We all want happy, healthy lives for our children. Teaching kids how to meditate can give them a jump start to accessing the many benefits of meditation. Even though today’s kids exhibit elevated levels of restlessness, stress and anxiety, only 1.6% of children in the U.S. meditate. Yet several studies suggest that kids who practice mindfulness tend to develop positive traits such as increased self-control, better attentiveness in class, and more empathy and respect for others. In addition, meditation may help children manage challenging conditions such as stress, depression, ADHD and hyperactivity.

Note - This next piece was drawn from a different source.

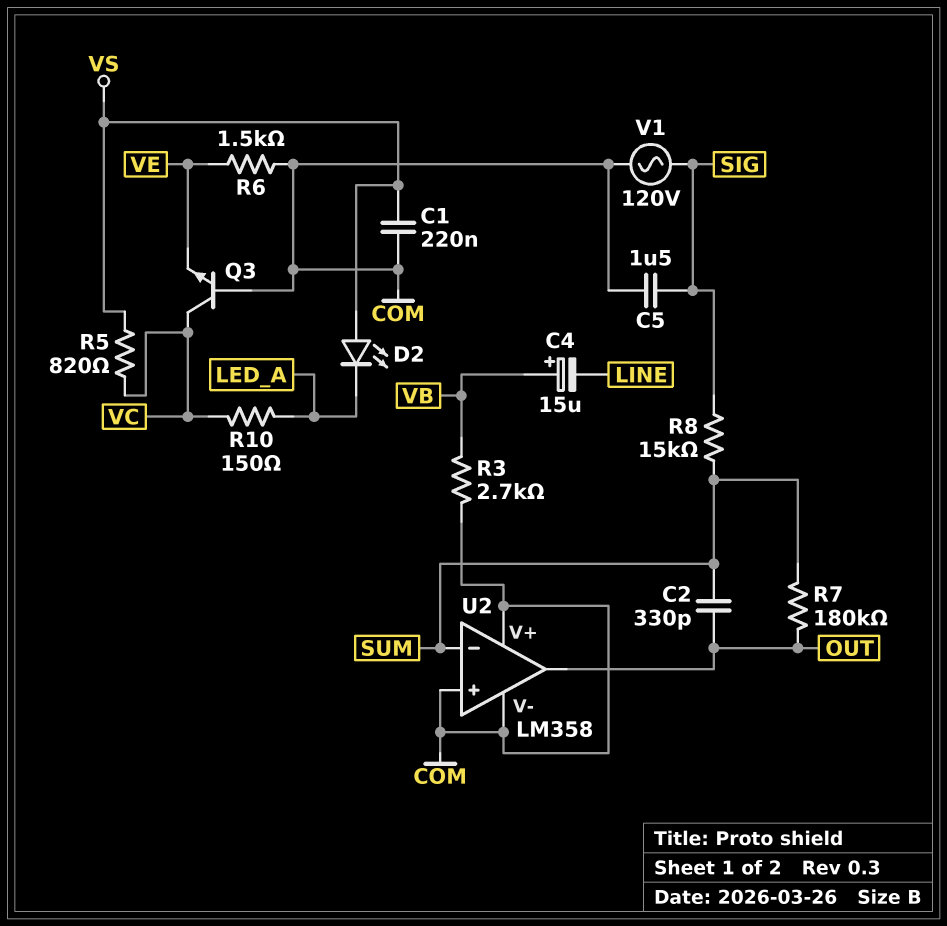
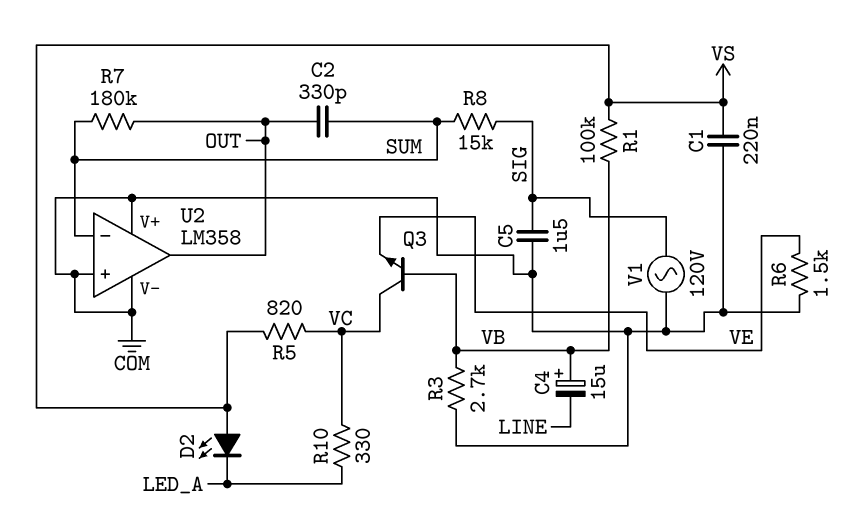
Q3: NPN (B COM, C VC, E VE) -> NPN (B VB, C VC, E VE)
R1: none -> 100k (VB, VS)
R10: 150 (LED_A, VC) -> 330 (LED_A, VC)

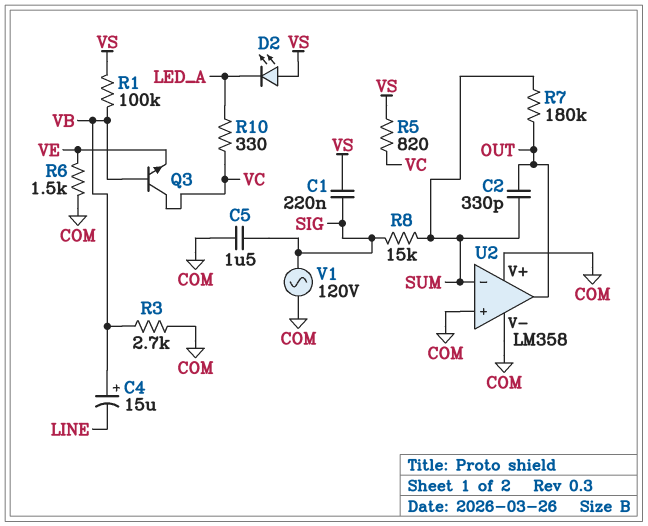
C1: 220nF (COM, VS) -> 220nF (SIG, VS)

Clearly, introducing kids to mindfulness can benefit them now and in the long run. But children should never be forced to meditate, or they may develop the same aversion towards sitting that they often have towards certain cooked vegetables (!). They should be given the same gentle encouragement that we give ourselves when it comes to meditation practice.
Did you know that it’s easy to learn mindfulness meditation for kids? Many kids have a natural feel for it. Young kids aren’t burdened by as many biases, barriers or preconceptions, which gives them an edge when it comes to non-judgmental awareness.
While there hasn’t been as much general research about the effects of mindfulness on kids as on adults, meditation in the classroom has been getting a lot of attention lately. One flagship initiative is the Compassionate Schools Project taking place in elementary and secondary public schools in Louisville, Kentucky, and impacting some 20,000 kids. With a stated goal of “Educating the Whole Child,” the curriculum “integrates mindfulness for stress management and self-control; contemplative movements, postures and breathing for physical awareness and agility; nutritional knowledge for healthy eating; and social and emotional skills for effective interpersonal relationships.”
Elsewhere, some schools are experimenting with replacing detention time with meditation. A pilot study within the San Francisco school system, partnered with the Center for Wellness and Achievement in Education, convinced even skeptics that the effort to provide mindfulness training to kids, including in one of SF’s poorest school districts, was well worth it. Over a four-year period, suspensions reportedly decreased by over 70%, academic performance increased, and everyone was happy about it. The switch to meditation is already offering similar results in a number of North American schools: maximum benefits at minimal cost.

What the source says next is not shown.